Beat Memories: The Photographs of Allen Ginsberg – Cultural Review

Cat. 55 Bob Donlon, 1956Grey Art Gallery, NYU

Though Allen Ginsberg is best known as one of the most influential and controversial poets of the Beat Generation, Beat Memories: The Photographs of Allen Ginsberg, an exhibit of Ginsberg’s photographs of such counter-cultural icons as Jack Kerouac, William S. Burroughs and Neal Cassady among others, shows Ginsberg was nearly as handy with a pawn shop camera as he was with a pen and notepad.

Most of the eighty black and white “keepsakes,” as Ginsberg

described them, document a watershed time in a “floating world,” preserving “the sacredness of the moment,” while taking the viewer on a relaxed, yet riveting odyssey from 1953 to 1963.  Along the way, the photographer and not-yet famous friends make their way from Ginsberg’s East Village apartment to San Francisco, Tangiers and beyond, as they blazed a trail out of the staid, stifling cultural conformity that had become the norm in post-war America.  Beat Memories’ images capture the speeding days and mind-expanding nights, and occasional slow, sad afternoons when Ginsberg’s Howl, Burroughs’ Naked Lunch, and Kerouac’s On the Road were changing the literary landscape.  It shows the authors at work and play, modest and immodest, on tattered sofas, in bare light bulb living rooms, grinning madly, lounging languidly or staring straight-eyed and sometimes horrified into a future that had yet to be written, for they were the ones to write it.

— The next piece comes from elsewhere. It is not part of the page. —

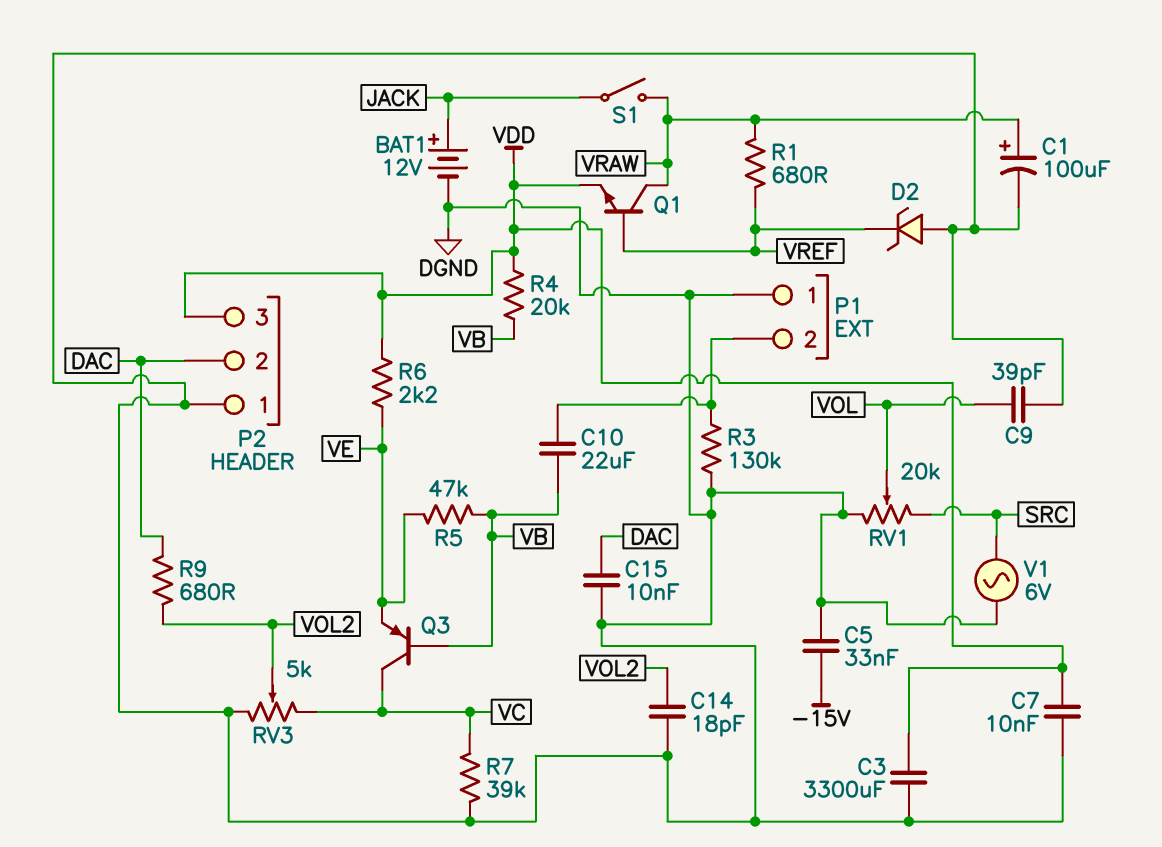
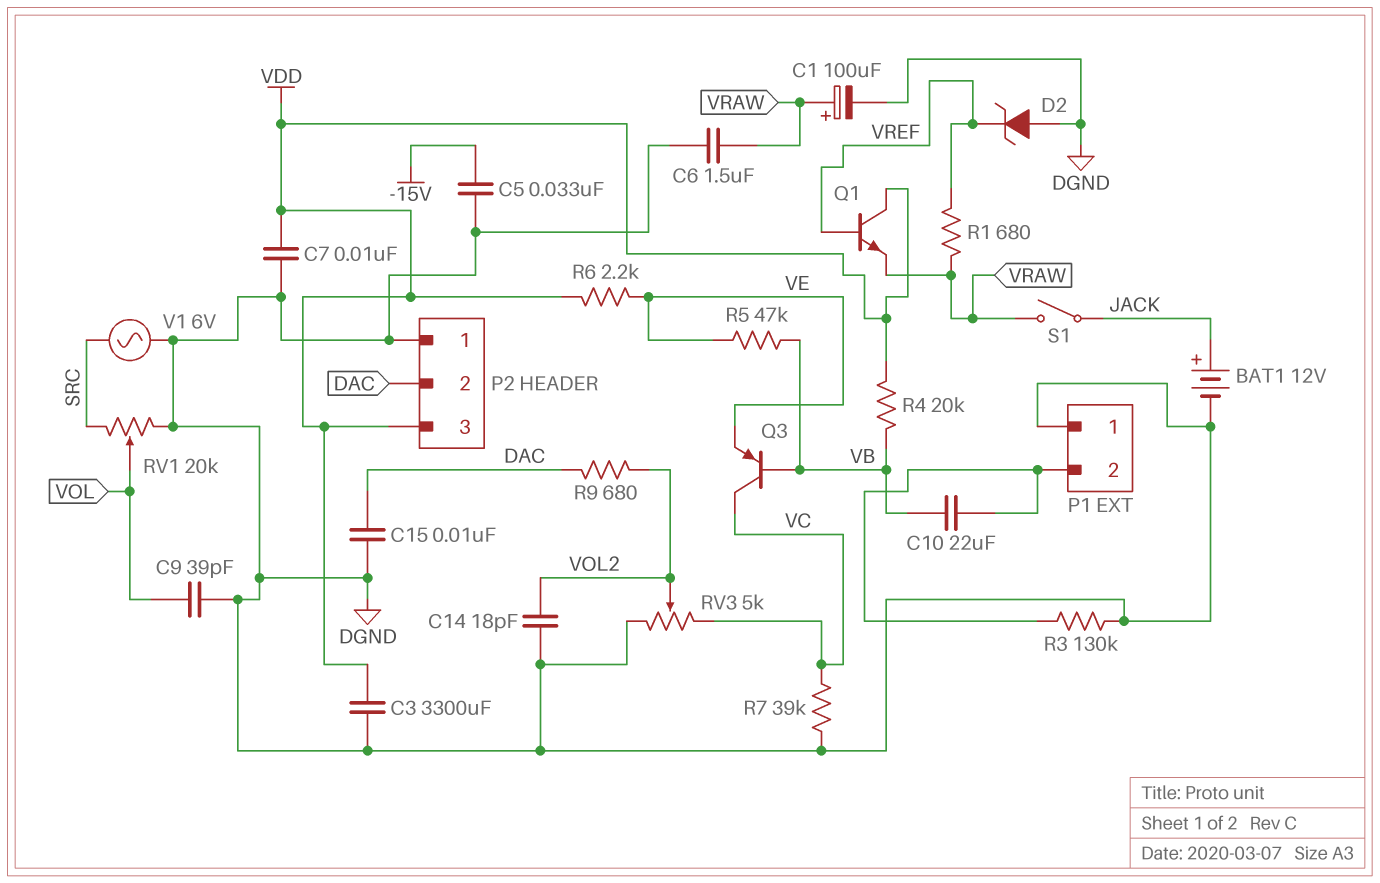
C6: none -> 1.5uF (DGND, VRAW)
Q1: NPN (B VREF, C VRAW, E VDD) -> NPN (B VREF, C VDD, E VRAW)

Adding further interest to the exhibition are the hand-written captions that Ginsberg came to scrawl on enlargements of the original negatives after the pictures were discovered amongst papers he donated to Columbia University in the 1980s.  Originally the snapshots were “meant more for a public in heaven than one here on earth,” Ginsberg said of the collection as his interest in photography developed anew with encouragement from renowned photographers Robert Frank and Bernice Abbott.

Rounding out the exhibit were several display cases of Beat Generation artifacts including original manuscripts, first editions of Howl and Naked Lunch and assorted correspondence between the audacious authors and their courageous publishers. The displays gave a tangible depth to the exhibit as evidence that while Allen, Bill, Jack and company were palling lustily around the globe, on highs, licit and otherwise, they somehow managed to get some real work done.

The only things missing from the Beat Memories experience were some be-bop jazz playing in the background and something in addition to the $50 catalogue available for souvenir purchase. Any number of the pictures on display would have made for great t-shirts. I doubt the photographer would have minded, considering in his later years Ginsberg was—like Burroughs and his paintings—happy to make more money from his photographs than he ever did from writing.  After all, as Ginsberg himself said “If you are famous, you can get away with anything.”

Maybe not anything, but for the $3 suggested donation, this writer got more than his money’s worth.  Hell, I’d have paid five bucks to see this.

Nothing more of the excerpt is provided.